Vor einer Sehenswürdigkeit in Europa.Nach dem Abitur ging es für uns auf große Fahrt. Zunächst haben wir uns damals für circa 440,00 € einen Interrail-Pass für einen Monat gekauft, der in nahezu ganz Europa gültig war. Aber Achtung: Es gibt den Interrail-Pass in vielen verschiedenen Varianten, zum Beispiel auch für nur ein bestimmtes Land, das ist dann natürlich günstiger, oder aber auch Angebote wie: 10 Reisetage innerhalb von 22 Tagen.

Weil wir viele der infrage kommenden Städte und Länder noch nicht gesehen hatten, einigten wir uns bei der Planung der Reise darauf, eine größere Route zu wählen. Wobei wir für jede Stadt circa zwei bis drei Tage einplanten. Unsere Route verlief wie folgt: Frankfurt-Prag-Wien-Venedig-Rom-Genua-Marseille-Barcelona-Valencia-Madrid-San Sebastian-Bordeaux-Paris-Amsterdam-Frankfurt.

Der Vorteil dieser Art des Reisens war, dass wir viele Eindrücke von den verschiedensten Orten und ihren Menschen sammeln konnten. Das straffe Programm hatte allerdings auch seinen Preis, sodass wir in Spanien den einen oder anderen Strandtag einlegten. Da wir im August unterwegs waren, kam uns hier natürlich auch das geniale Wetter entgegen.

Vor dem Eiffelturm in Paris
Der Eiffelturm in Paris, unser zwölften Station.

Hostel-Lifestyle: Wie wir übernachtet haben

Unsere Übernachtungen buchten wir meistens kurzfristig – einen Tag vor oder manchmal auch am Tag der Anreise – über Internetplattformen wie Hostels.com, da man so die einzelnen Hostels gut bezüglich Preis und ihren Bewertungen vergleichen konnte. Das führte dazu, dass wir oft Fastfood-Ketten mit freiem WLAN aufsuchten, was natürlich auch dem schnellen und billigen Essen dort geschuldet war. Sofern vorhanden, waren auch die Küchen in den Hostels willkommene Möglichkeiten, sich günstig mit Essen zu versorgen.

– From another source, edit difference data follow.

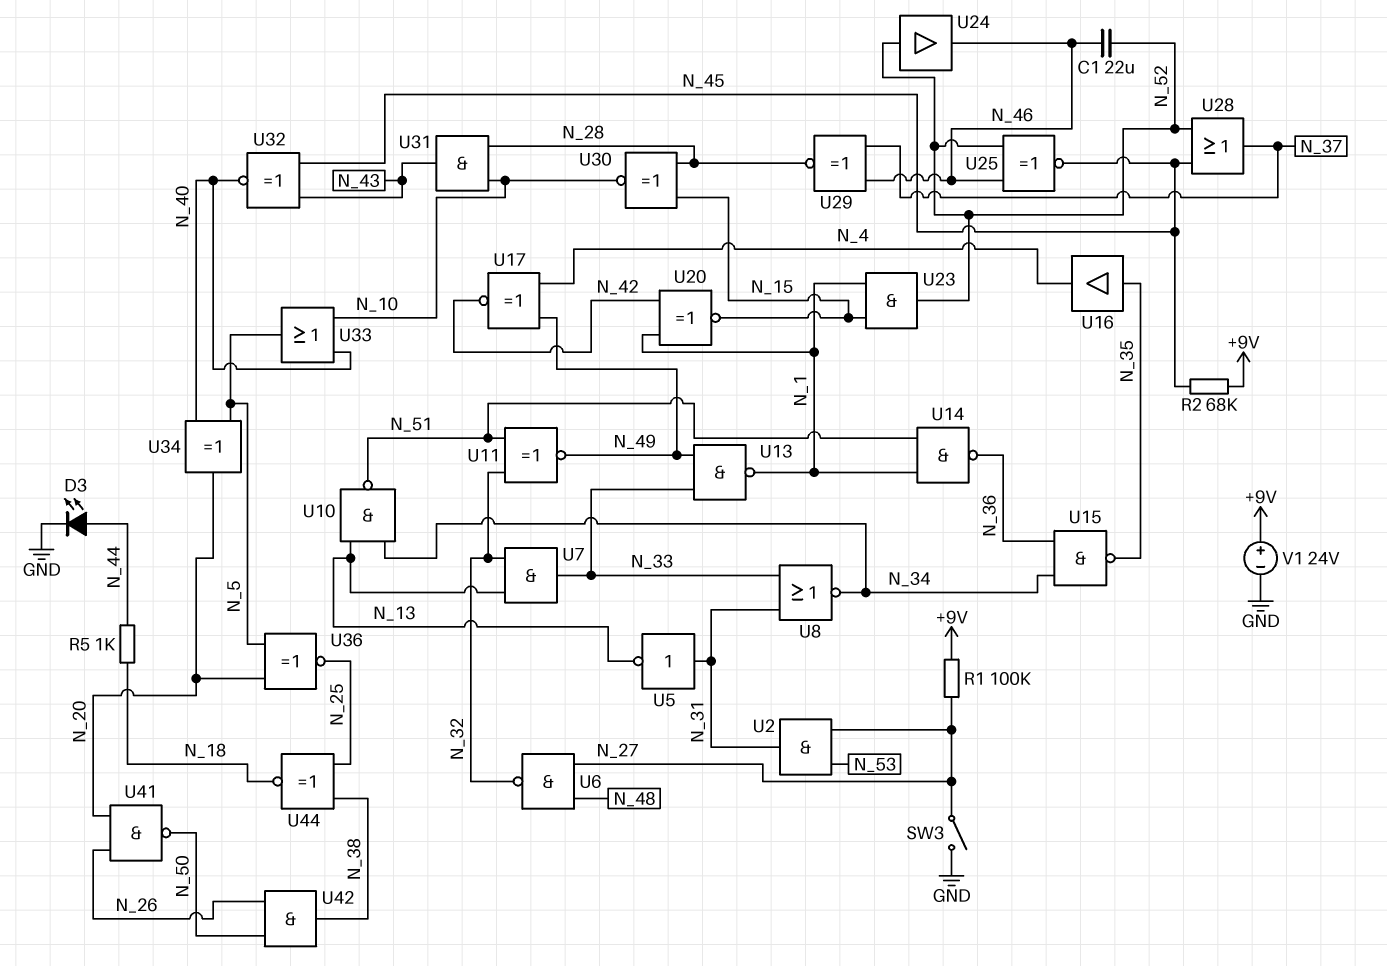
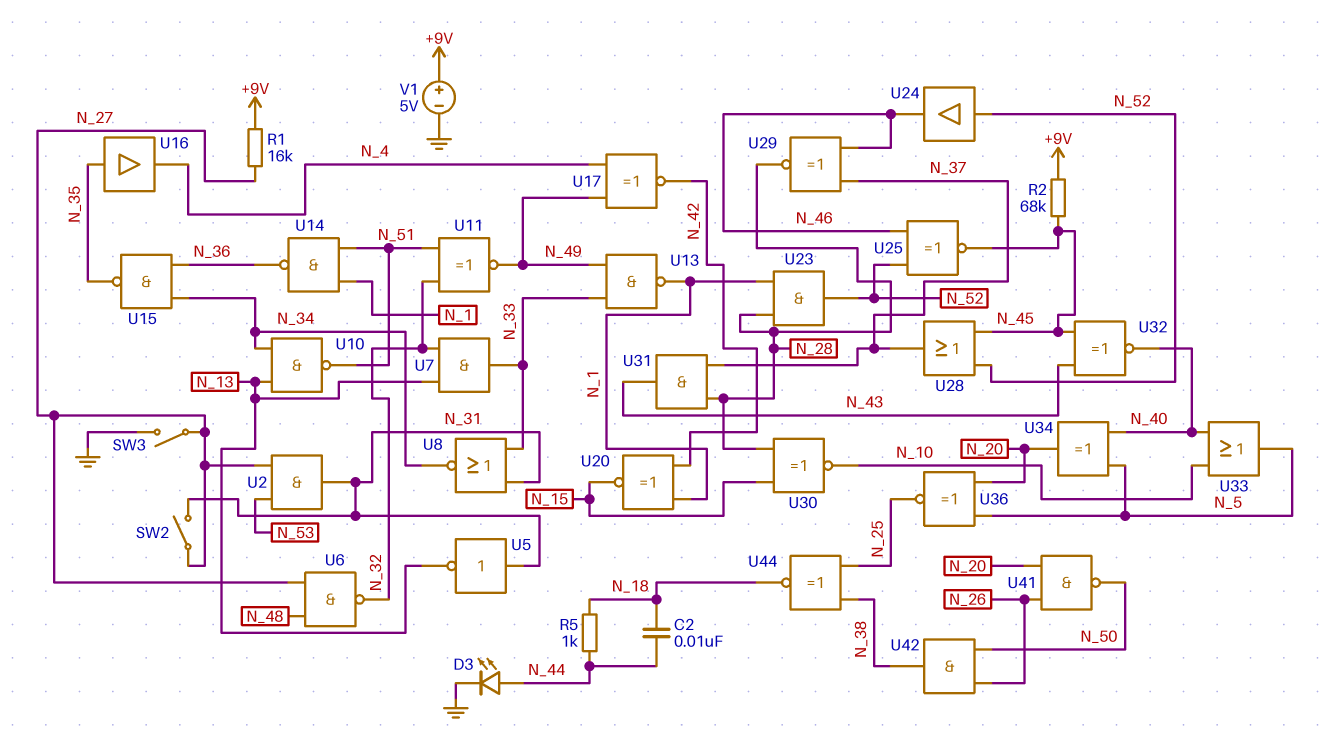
C1: 22uF (N_46, N_52) -> none
C2: none -> 10nF (N_18, N_44)
R1: 100k (+9V, N_27) -> 16k (+9V, N_27)
SW2: none -> switch (N_27, N_31)
U23: AND (in N_1, in N_15, out N_52) -> AND (in N_1, in N_28, out N_52)
U31: AND (in N_10, in N_28, out N_43) -> AND (in N_28, in N_37, out N_43)
V1: 24V (plus +9V, minus GND) -> 5V (plus +9V, minus GND)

Der größte Vorteil, den die Hostels boten, waren jedoch die Bekanntschaften, die wir dort mit anderen Backpackern machten. Da wir oft in Mehrbettzimmern übernachteten, lernten wir automatisch unsere Zimmerkollegen näher kennen oder wir kamen im Aufenthaltsraum des Hostels miteinander ins Gespräch. Das führte nicht selten dazu, dass wir abends noch mit diesen Leuten in der Stadt feiern gingen oder uns einfach einen gemütlichen Abend mit Kartenspielen machten.

Wegen solcher Erfahrungen kann ich jedem, der Europe entdecken und interessante Leute kennenlernen will, nur empfehlen, sich auf Interrail einzulassen.